Presenting Part 3 of our new series (Part 1 and Part 2) of guest posts by Saul Rothbart, who is taking us on a “history tour” of capitalism — and speculating on how today’s technological advances might impact our tomorrows…
VIRTUAL CAPITALISM 101
Real news is what happens to you.The “truth of experience” so to speak.
As a commercial entity, mass media news aims to leverage this notion to the broadest populations of shared truths of experience. And articulated with the right measure and mix of fluff, bang and stoke, can effectively influence (manipulate?) consumer markets in big matters like peace and war. Or small ones like chewing gum or not chewing gum.
The barriers of entry to own or control a media (any media) are steep and delivery costs are prohibitively high. Just turning on studio lights is normally cost-accounted at six figures given the incidentals that need to be taken into consideration. Same goes with setting up a newspaper, magazine or book run.
With traditional media, profitability comes from a business methodology that allows the producer to get dollars per consumer unit while incrementally reducing the delivery cost to pennies per unit through market scale. It’s a high risk business where if you get the content right and connect to a broad market, you can make a very rich profit.
But if you get it wrong (and wrong being not connecting to a broad market), the end product is no better than burnt toast.

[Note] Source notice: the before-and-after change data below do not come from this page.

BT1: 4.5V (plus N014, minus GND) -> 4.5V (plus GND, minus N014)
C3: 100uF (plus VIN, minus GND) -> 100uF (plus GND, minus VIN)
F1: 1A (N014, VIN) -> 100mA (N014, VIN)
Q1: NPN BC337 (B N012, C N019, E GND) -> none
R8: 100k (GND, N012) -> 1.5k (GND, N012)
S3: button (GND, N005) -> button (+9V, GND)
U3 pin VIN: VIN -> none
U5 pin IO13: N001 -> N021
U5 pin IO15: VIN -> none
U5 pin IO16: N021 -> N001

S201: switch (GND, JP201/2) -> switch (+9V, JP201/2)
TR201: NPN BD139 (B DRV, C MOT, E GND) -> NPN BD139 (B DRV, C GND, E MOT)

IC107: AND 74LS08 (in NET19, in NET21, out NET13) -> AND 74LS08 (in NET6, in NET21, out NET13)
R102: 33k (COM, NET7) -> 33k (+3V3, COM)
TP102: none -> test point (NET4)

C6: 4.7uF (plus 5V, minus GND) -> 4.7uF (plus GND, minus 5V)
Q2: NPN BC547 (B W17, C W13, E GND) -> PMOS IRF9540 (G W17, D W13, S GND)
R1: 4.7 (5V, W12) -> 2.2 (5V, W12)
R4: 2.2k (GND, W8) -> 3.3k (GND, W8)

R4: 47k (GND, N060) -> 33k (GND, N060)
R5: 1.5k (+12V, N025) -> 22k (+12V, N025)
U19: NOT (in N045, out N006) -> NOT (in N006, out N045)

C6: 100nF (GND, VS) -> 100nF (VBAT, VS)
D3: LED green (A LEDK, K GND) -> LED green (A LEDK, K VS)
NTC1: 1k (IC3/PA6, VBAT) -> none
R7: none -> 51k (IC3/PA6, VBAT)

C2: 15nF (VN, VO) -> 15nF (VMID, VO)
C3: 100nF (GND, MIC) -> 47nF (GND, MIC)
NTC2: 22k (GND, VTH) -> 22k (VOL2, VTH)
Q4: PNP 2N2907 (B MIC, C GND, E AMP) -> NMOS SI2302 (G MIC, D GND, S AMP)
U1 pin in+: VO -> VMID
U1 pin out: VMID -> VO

More numbers, more dollars with fewer cost pennies are the capitalist cornerstones of mass production.
Virtual capitalism has a different dynamic.
Low barriers of entry and relatively minor delivery costs have underpinned Internet media to a one-to-one transactional model. Bandwidth running on an open computer network combined with low-cost, low-capacity software allows eCommerce enterprise to remove the risk-factor of up-front delivery costs. While quantity may matter, more important are quality values that small markets can impart to producers as a premium option. The measure of success being not in maximizing the straddle between revenues and costs through greater market share, but rather in maximizing the value of relationships that can be collectively amplified online to generate increased awareness and market growth, one-to-one.
Importantly, for creative and content producers working with the Internet, the ecology of online commerce is different than traditional mass market media.
Whereas traditional media can be compared to single giant Candelabra tree towering over an arid plain, media produced on the Internet, (with the exception of a very few outliers), is dense with multitudes of small, inter-linked digital productions collectively morphing in artificially induced fractal environments.
And whereas traditional media is focused on reproducing a 1st generation interpretation of reality, Internet media — tapped into the likes of Google’s swelling brain — operates as a personal creative expression of 2nd, 3rd and 4th generation imprints drawn from a vast and expanding virtual environment.
Similar to physical ecologies such as rain forests, virtual ecologies are comprised of ecosystems based on intense inter-actions within undulating boundaries of micro-zones. While the forest is massive, productive (economic) activity is associated within limited areas where intra-relationships can arise and thrive within localized areas of the ecosystem
For small media bloggers, it’s worth noting that the DNA of Internet media is sequenced with “news”.
Steve Case’s teenage hobby of configuring his Atari computer as a news-board for other Atari enthusiasts to configure their own news-boards gave rise to AOL and 30 million subscribers within 15 short years.
Usenet News Groups, that predated the web browser, morphed into community sites like Geocities which in turn gave way to multitudes of ID Community sites.
Improvements in blog software that standardized blogroll features further empowered creators to go it alone to produce commentary and content while maintaining critical connections to related blogger communities to mutually grow and share like-minded readers as a greater collective of “tribes”.
Critically, for small media bloggers, market mass is achieved not by way of a single distribution engine like a broadcast antennae or printing press, but rather through the built-in generators of feedback loops and echo chambers, that can better drive the “news” of shared “truths of experience” to ever greater numbers.
It’s is a tribal thing and I think Seth Godin has it right!